As we approach the edges of this pandemic, I find myself recalling how it was just a few months ago. To be honest, the lifting of restrictions, the return of familiar activities, is a bit disorienting. I’ve become quite comfortable hiding behind my mask, in this rectangle. So, in this transition I find myself reflecting on the near past as a way to locate myself in the present. Standing between these worlds, these realities and looking back to survey where we’ve been, I feel a bit like Ezekiel in today’s reading, peering across the valley of recent history now scattered with the bones of lifeless structures, bodiless spaces. Those empty classrooms, echoing sanctuaries, dusty altars will slowly be reacquainted with their previous occupants, with their previous uses. And slowly, my body will be drawn out from behind this screen and reminded of what it is like to brush against another.
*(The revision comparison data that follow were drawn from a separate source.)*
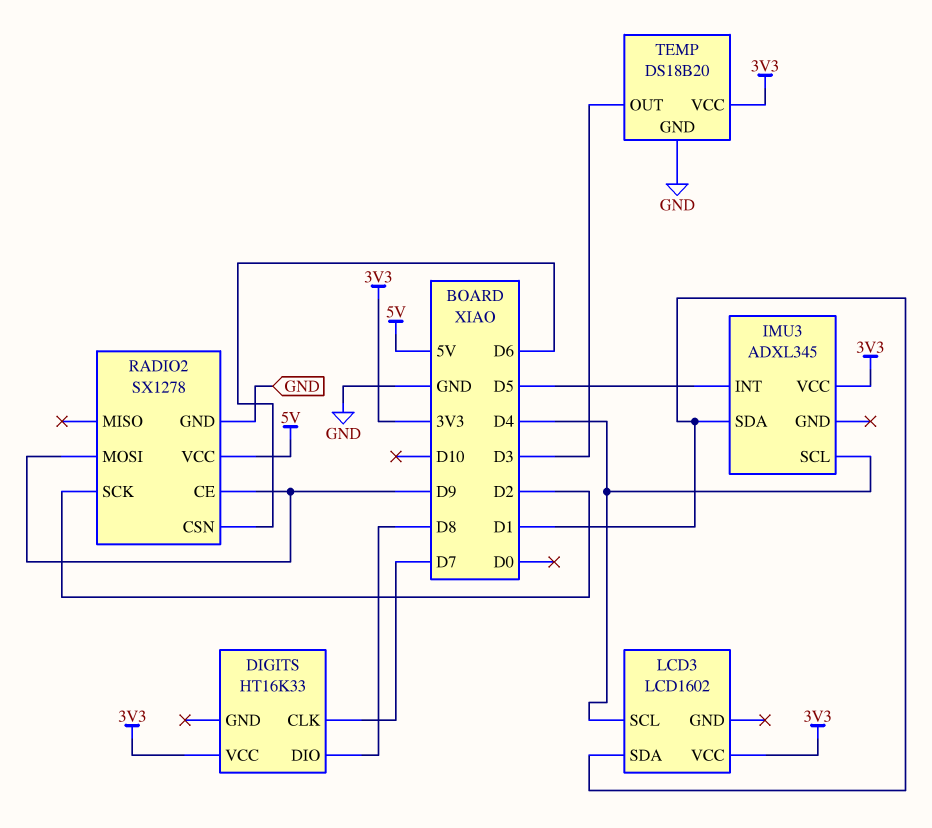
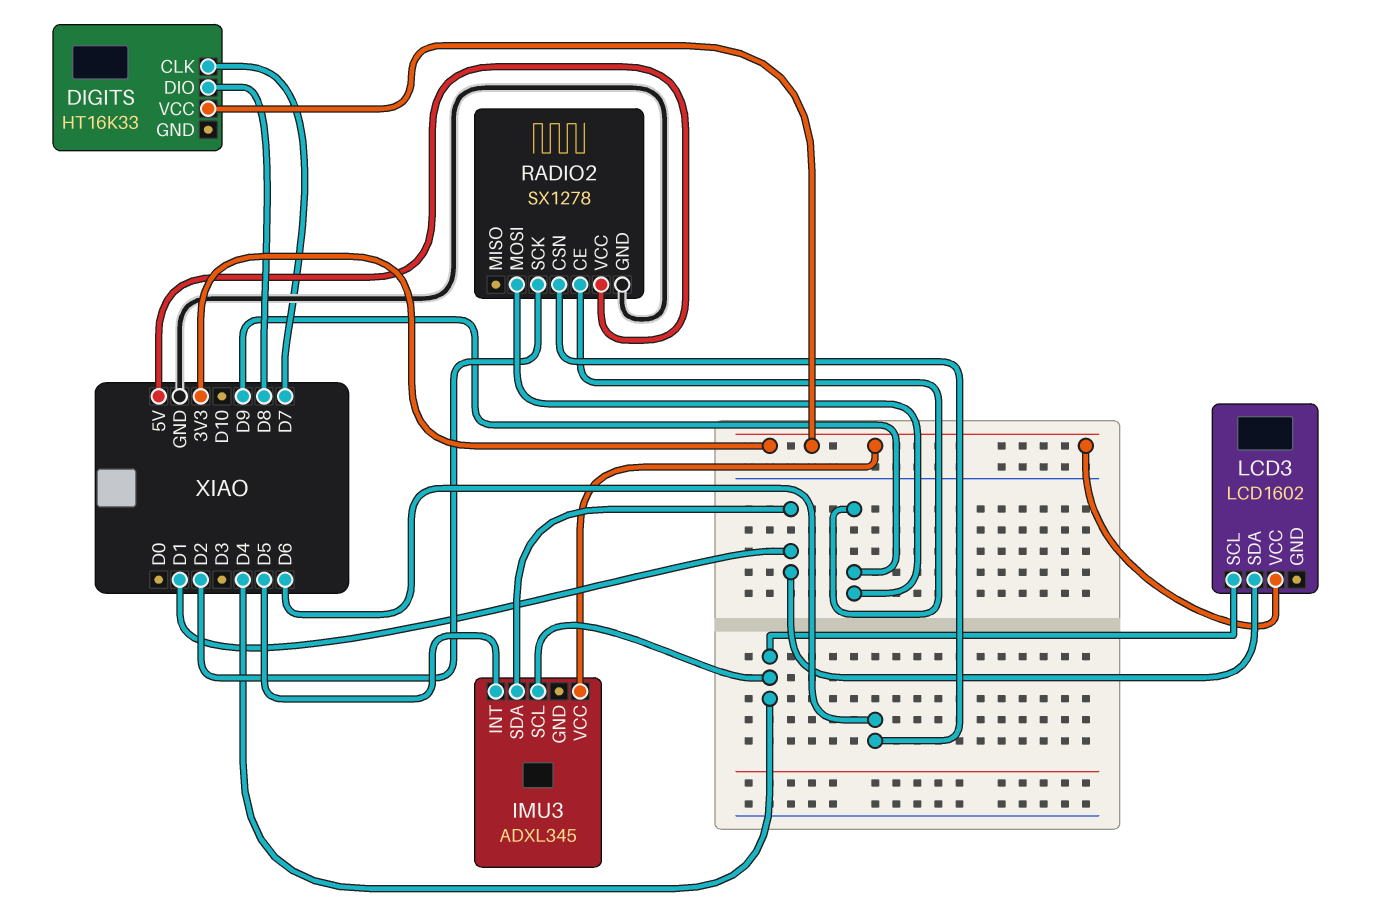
TEMP: DS18B20 -> none
TEMP pin GND: GND -> none
TEMP pin OUT: D3 -> none
TEMP pin VCC: 3V3 -> none

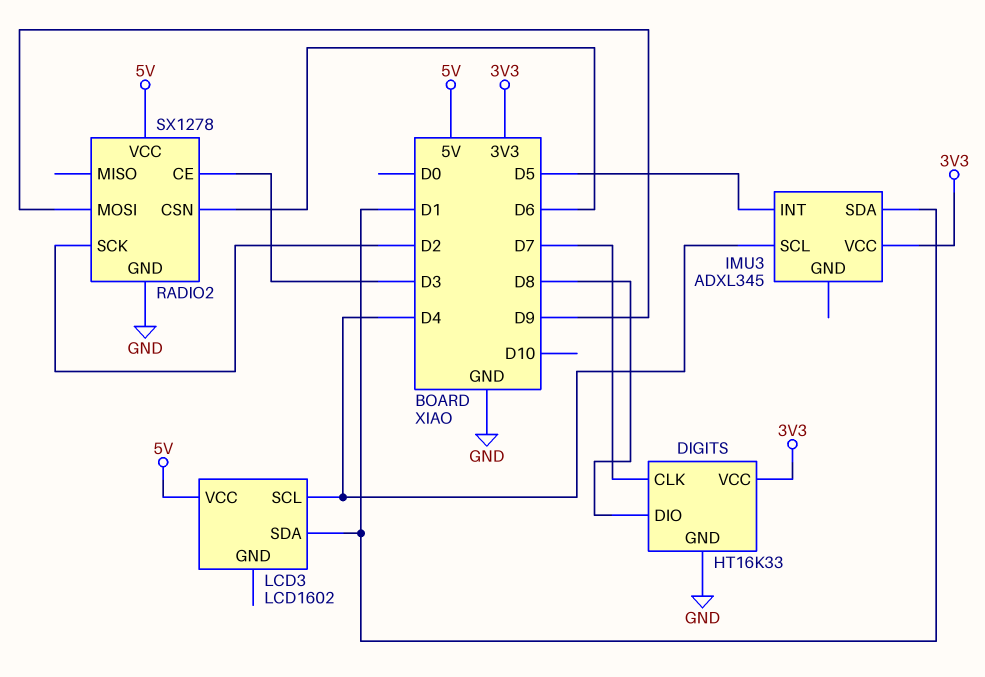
DIGITS pin GND: none -> GND
LCD3 pin VCC: 3V3 -> 5V
RADIO2 pin CE: D9 -> D3

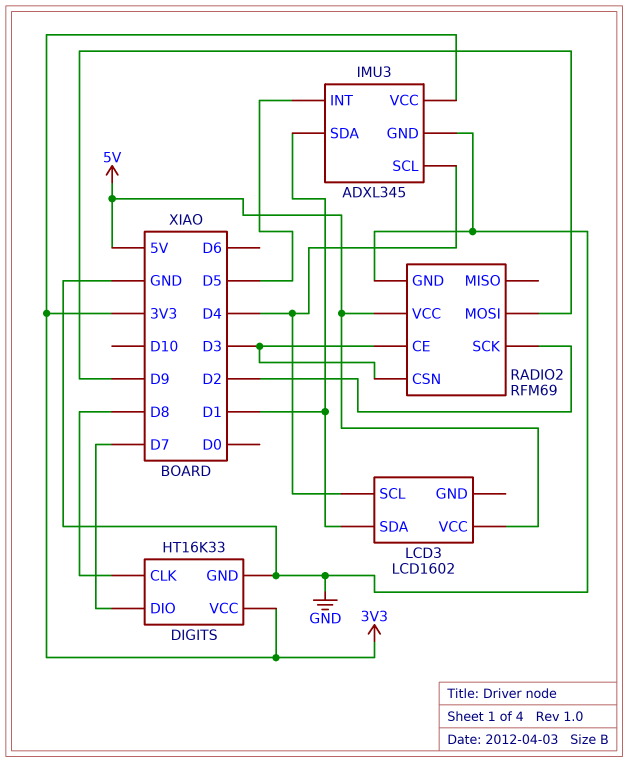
DIGITS pin CLK: D7 -> D8
DIGITS pin DIO: D8 -> D7
IMU3 pin GND: none -> GND
RADIO2: SX1278 -> RFM69
RADIO2 pin CSN: D6 -> D3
But for now, we stand in between, surveying our structures in their bony states. What does it say about our lives that so much continued without the fullness of bodies? What does it say about school that we claim a year of learning without the physical presence of one another? What does it say about industries who thrived in a time of disconnect? What does it say about church if we don’t feel the hungry ache for a shared table?

As we consider leaving behind the asphyxiating existence of this pandemic, I wonder if we will hear the prophetic invitations of these bones. 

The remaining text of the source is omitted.